Secondary and tertiary structures. Some elements of the RNA structures can be predicted by the observation of sequences, by mutation experiments and by phylogenetic analyses. Statistical programs can be used to visualize folds and suggest optimal and sub-optimal structures. The secondary structures in the hairpin or stem-loop form are constituted when a single chain presents complementary inverse sequences, which in pairing will form a stem in a double helix, separated by a few nucleotides forming a loop. These are sites of interaction with the cellular and the viral proteins, and with other nucleotide sequences. A pseudo-knot is formed when the loop of a hairpin pairs with a nearby or more distant nucleotide sequence forming a tertiary structure.
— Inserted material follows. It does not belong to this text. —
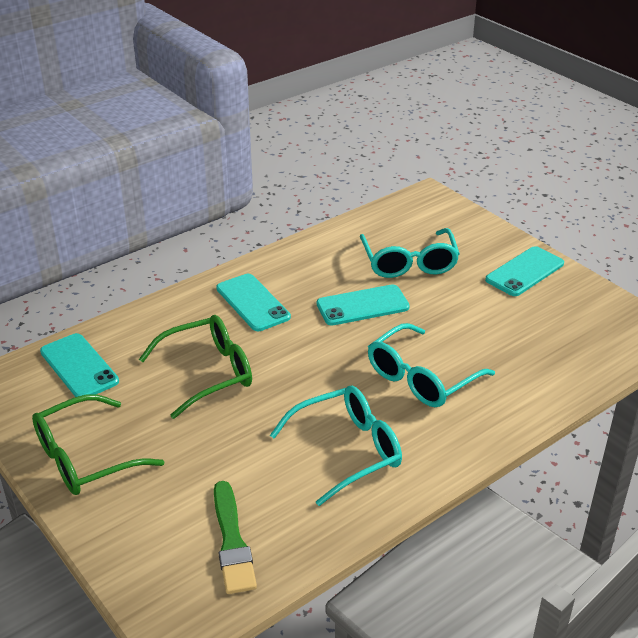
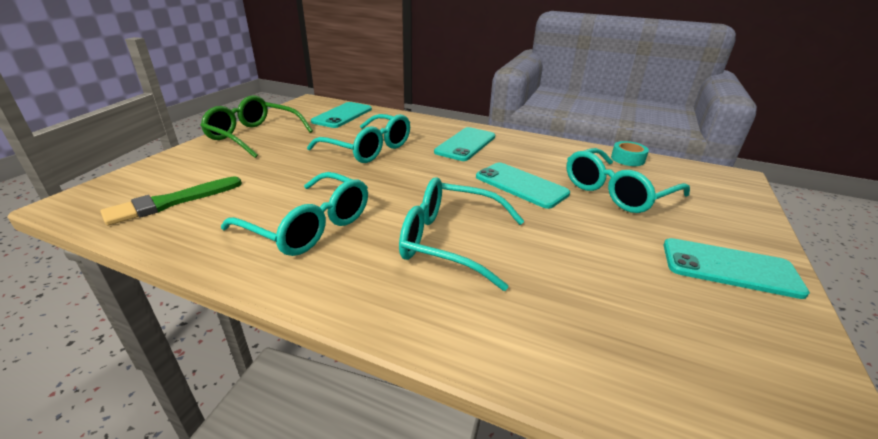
camera: 60 degrees right, 5 degrees down
(208, 373) = (369, 149): green glasses -> turquoise glasses
(360, 225) = (627, 159): none -> turquoise tape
The tRNA like structures carried by certain viral RNAs at the 3′ end are formed of hairpins and pseudo-knots, the latter being absent in the cellular tRNA. Hairpins and pseudo-knots are present in different locations on the RNA, in relation with the translation, replication, encapsidation and other processes. The ultimate three dimensional structure is thus determined by its sequences, then the secondary structures and finally by the relationship between the secondary structures themselves and between them and the immediate or general environment.